No Ocidente, tais palavras evocam a memória da crise dos mísseis em Cuba, em 1962. Na época, a instalação de mísseis russos em Cuba levou o mundo à beira da guerra nuclear. Ao final, chegou-se a um acordo. Os navios russos com mísseis a bordo deram meia-volta, e os Estados Unidos retiraram da Turquia os mísseis de médio alcance que poderiam alcançar Moscou. A Rússia busca um acordo semelhante na crise da Ucrânia?
Günther Maihold, especialista em América Latina da Instituto Alemão de Assuntos Internacionais e de Segurança (SWP), em Berlim, é bastante cético em entrevista à DW: “Criar uma nova crise dos mísseis cubana tem pouco potencial de inovação. Seria apenas uma cópia ruim.” Ele avalia que segue baixa a chance de a Rússia realmente aumentar sua presença militar na América Latina, por exemplo com mísseis ou bombardeiros de longo alcance.
Cuba e Venezuela são hoje países muito fracos e sem peso na região para isso, afirma: “No campo do discurso, porém, a construção de um cenário de ameaça por parte da Rússia certamente funciona.”
Provocações fazem parte do jogo diplomático
Também não é a primeira vez que a Rússia sugere aumentar seu envolvimento militar na América Latina. Em 2008, a Rússia ameaçou estacionar bombardeiros nucleares Tu-160 de longo alcance em Cuba e na Venezuela, em reação a planos do Ocidente de instalar um sistema de defesa antimíssil na Polônia e na República Tcheca.
Em 2014, a mídia russa informou sobre a possível reativação da antiga base soviética Lourdes, perto de Havana. A estação de escuta segue desativada até hoje, mas aparentemente serve à Rússia vez ou outra como uma ameaça para advertir os EUA para que não ultrapasse certos limites na Europa.
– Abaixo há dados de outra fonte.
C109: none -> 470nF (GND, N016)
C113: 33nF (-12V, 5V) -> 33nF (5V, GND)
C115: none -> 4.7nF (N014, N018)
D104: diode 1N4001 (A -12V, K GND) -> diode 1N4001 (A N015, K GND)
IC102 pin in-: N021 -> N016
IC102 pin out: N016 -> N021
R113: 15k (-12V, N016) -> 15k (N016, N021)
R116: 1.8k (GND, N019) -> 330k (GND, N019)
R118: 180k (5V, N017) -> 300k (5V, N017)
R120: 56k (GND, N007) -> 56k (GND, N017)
Venezuela e Colômbia exploram o conflito
Além das ameaças simbólicas de Moscou, os países latino-americanos e os atores regionais têm seus próprios interesses e estão tentando se beneficiar da crise da Ucrânia. Por exemplo, o governo de Nicolás Maduro, na Venezuela.
“Maduro tem interesse em colocar seus problemas em cima desse confronto, a fim de parecer interessante para a Rússia e possivelmente ganhar vantagens”, explica Maihold. Uma dessas vantagens seria, por exemplo, encontrar outro pretexto para finalmente enterrar as rodadas de diálogo com a oposição venezuelana.
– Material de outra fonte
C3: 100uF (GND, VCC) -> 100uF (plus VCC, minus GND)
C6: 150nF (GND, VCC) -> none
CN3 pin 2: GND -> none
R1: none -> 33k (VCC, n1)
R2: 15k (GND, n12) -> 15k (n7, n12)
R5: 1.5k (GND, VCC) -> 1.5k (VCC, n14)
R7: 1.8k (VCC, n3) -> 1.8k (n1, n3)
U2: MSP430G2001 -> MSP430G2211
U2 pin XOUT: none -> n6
![Nicolás Maduro fala em evento da ONU](https://static.dw.com/image/59530598_906.jpg)
A vizinha Colômbia, o único “parceiro global” da Otan na América Latina, aparentemente também descobriu a possibilidade de fazer da crise da Ucrânia um capital político. Em sua atual viagem à Europa, o presidente Iván Duque não perdeu a oportunidade de apontar o perigo que a Rússia representaria na região.
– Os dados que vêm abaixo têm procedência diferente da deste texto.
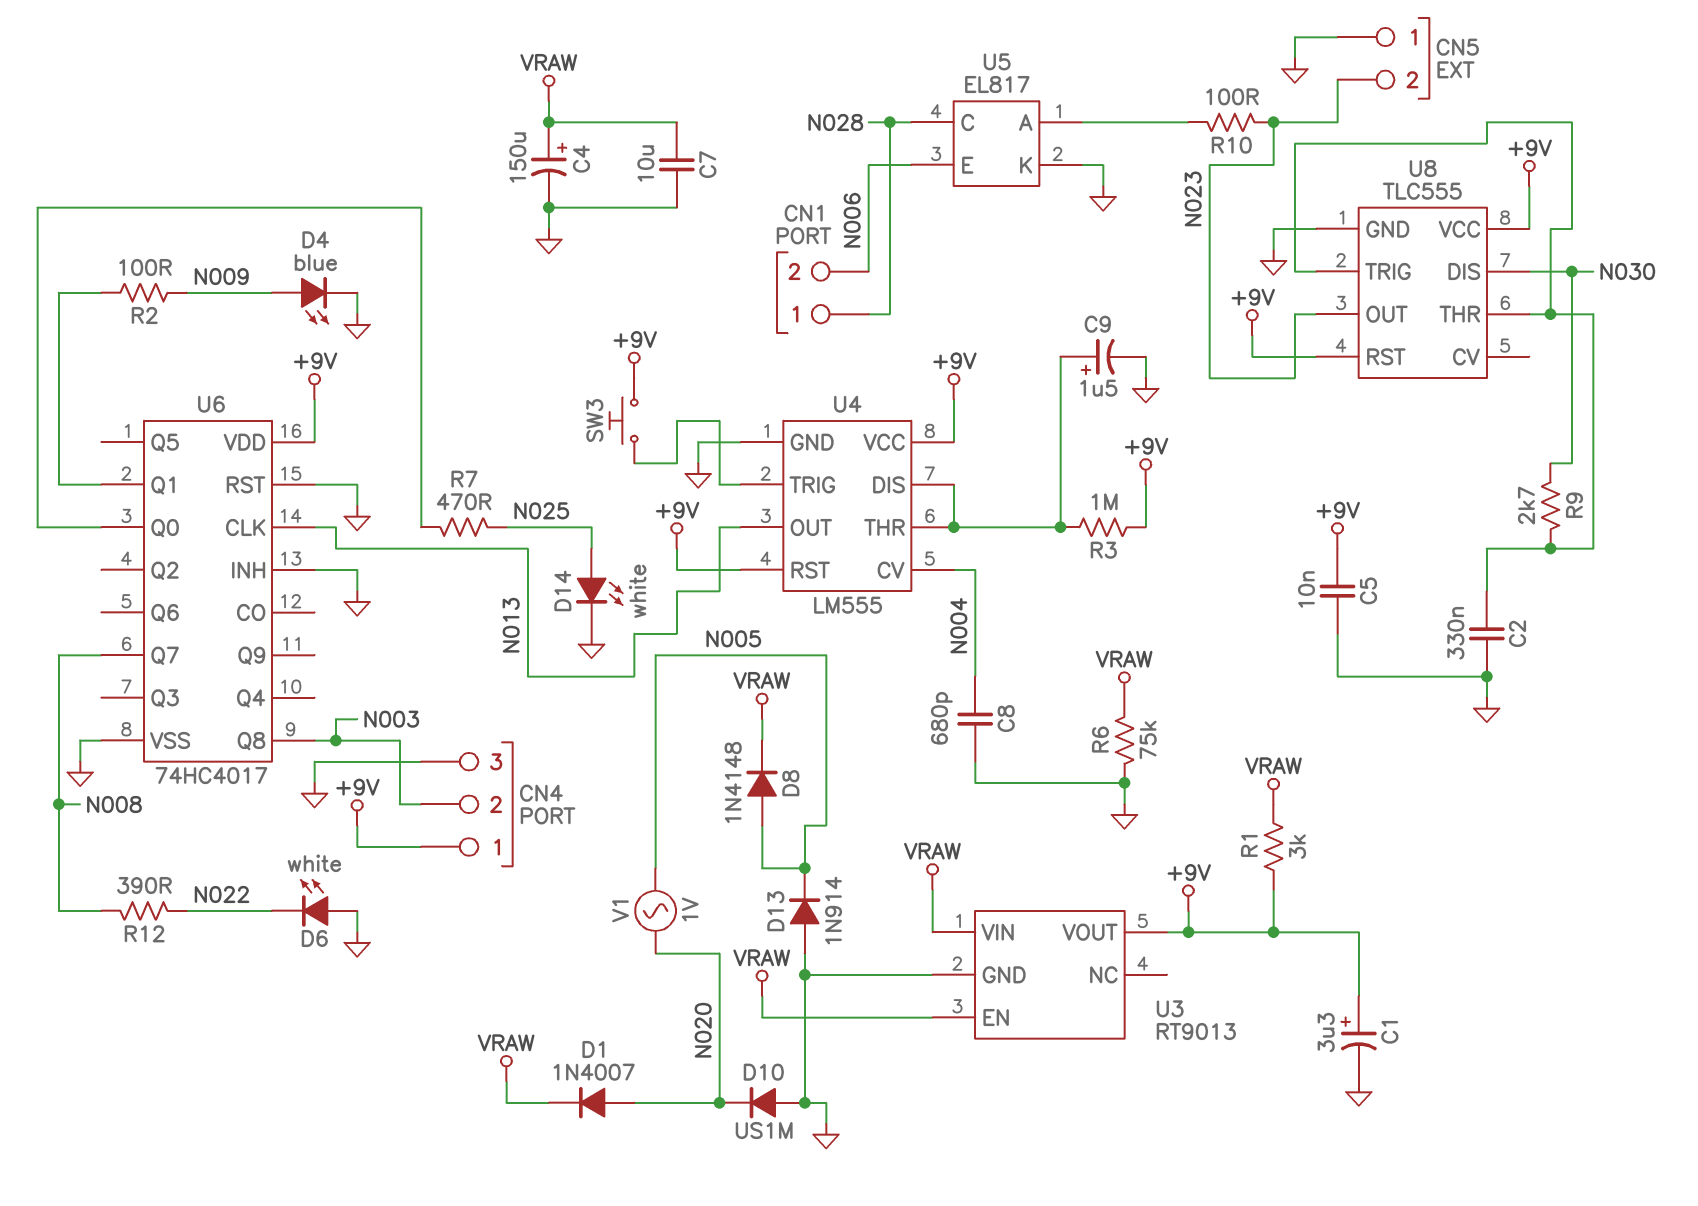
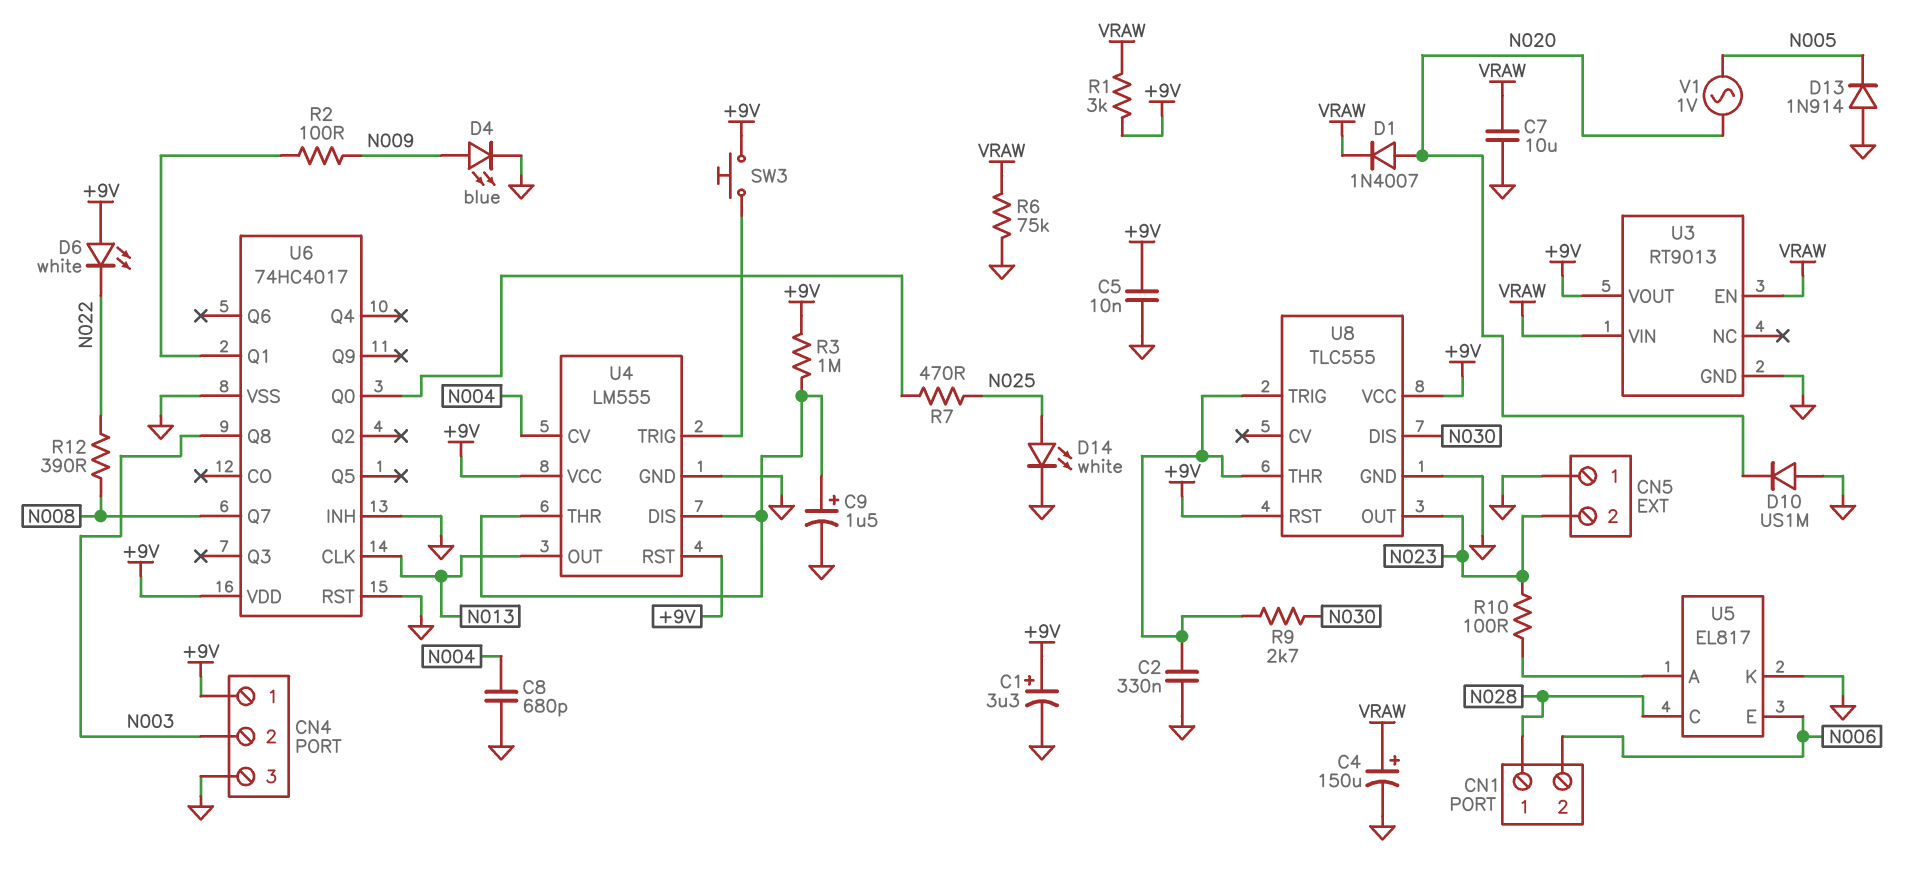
D6: LED white (A GND, K N022) -> LED white (A +9V, K N022)
D8: diode 1N4148 (A N005, K VRAW) -> none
Na segunda semana de fevereiro, o ministro do Exterior colombiano, Diego Molina, mencionou a presença de militares russos na Venezuela, na região fronteiriça com a Colômbia, e falou de “interferência estrangeira”. Perigo real ou manobra de político interna?
A Colômbia realizará eleições parlamentares em março e presidenciais no fim de maio, nas quais um candidato de esquerda é considerado o mais provável sucessor do direitista Duque.
“Iván Duque mencionou a presença russa como uma ameaça à Colômbia por razões políticas domésticas”, afirma Maihold. “Foi uma manobra para associar um determinado candidato da campanha eleitoral a uma ameaça comunista fictícia.”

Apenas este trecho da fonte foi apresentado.